Eventscripts: In 60.nfs don't restart NFS when restarting rpc.lockd.

[ctdb.git] / config / functions
diff --git a/config/functions b/config/functions

index 452b8d0d976d5edb34497ae2810bfb3e9502f317..b04965281dbfcfe987dab89fab67a3ce5654f523 100755 (executable)
--- a/config/functions
+++ b/config/functions
@@ -105,18 +105,140 @@ get_proc ()
      cat "/proc/$1"
  }
  
+######################################################
+# Check that an RPC service is healthy -
+# this includes allowing a certain number of failures
+# before marking the NFS service unhealthy.
+#
+# usage: nfs_check_rpc_service SERVICE_NAME [ triple ...]
+#
+# each triple is a set of 3 arguments: an operator, a 
+# fail count limit and an action string.
+#
+# For example:
+#
+#      nfs_check_rpc_service "lockd" \
+#          -ge 15 "verbose restart unhealthy" \
+#          -eq 10 "restart:bs"
+#
+# says that if lockd is down for 15 iterations then do
+# a verbose restart of lockd and mark the node unhealthy.

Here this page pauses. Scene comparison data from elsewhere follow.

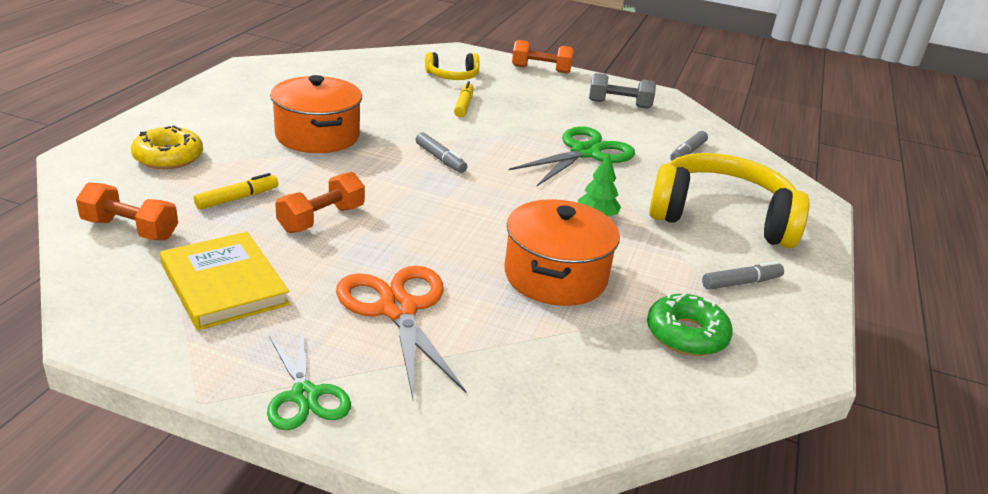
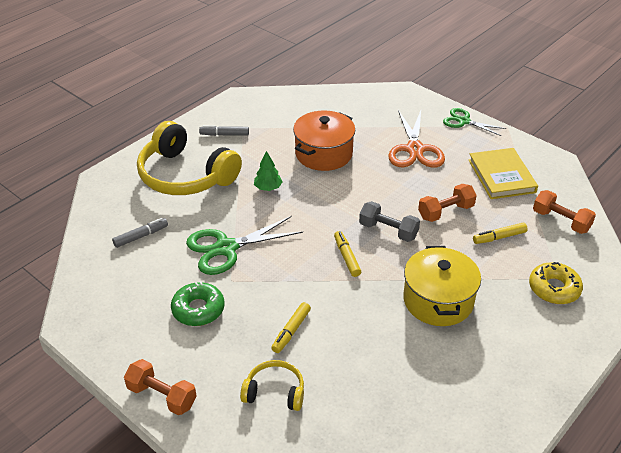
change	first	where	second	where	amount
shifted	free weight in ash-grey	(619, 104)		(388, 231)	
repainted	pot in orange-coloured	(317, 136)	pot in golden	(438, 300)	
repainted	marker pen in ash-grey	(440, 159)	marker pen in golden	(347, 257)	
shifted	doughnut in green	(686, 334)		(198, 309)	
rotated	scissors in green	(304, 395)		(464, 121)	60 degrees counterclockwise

+# Before this, after 10 iterations of failure, the
+# service is restarted silently in the background.
+# Order is important: the number of failures need to be
+# specified in reverse order because processing stops
+# after the first condition that is true.
+######################################################
+nfs_check_rpc_service ()
+{
+    _prog_name="$1" ; shift
+
+    _version=1
+    _rpc_prog="$_prog_name"
+    _restart=""
+    _opts=""
+    case "$_prog_name" in
+       knfsd)
+           _rpc_prog=nfs
+           _version=3
+           _restart="echo 'Trying to restart NFS service'"
+           _restart="${_restart}; startstop_nfs restart"
+           ;;
+       mountd)
+           _opts="${MOUNTD_PORT:+ -p }${MOUNTD_PORT}"
+           ;;
+       rquotad)
+           _opts="${RQUOTAD_PORT:+ -p }${RQUOTAD_PORT}"
+           ;;
+       lockd)
+           _rpc_prog=nlockmgr
+           _version=4
+           _restart="echo 'Trying to restart lock manager service'"
+           _restart="${_restart}; startstop_nfslock restart"
+           ;;
+       statd)
+           _rpc_prog=status
+           _opts="${STATD_HOSTNAME:+ -n }${STATD_HOSTNAME}"
+           _opts="${_opts}${STATD_PORT:+ -p }${STATD_PORT}"
+           _opts="${_opts}${STATD_OUTGOING_PORT:+ -o }${STATD_OUTGOING_PORT}"
+           ;;
+       *)
+           echo "Internal error: unknown RPC program \"$_prog_name\"."
+           exit 1
+    esac
+
+    _service_name="nfs_${_prog_name}"
+
+    if ctdb_check_rpc "$_rpc_prog" $_version >/dev/null ; then
+       ctdb_counter_init "$_service_name"
+       return 0
+    fi
+
+    ctdb_counter_incr "$_service_name"
+
+    while [ -n "$3" ] ; do
+       ctdb_check_counter "quiet" "$1" "$2" "$_service_name" || {
+           for _action in $3 ; do
+               case "$_action" in
+                   verbose)
+                       echo "$ctdb_check_rpc_out"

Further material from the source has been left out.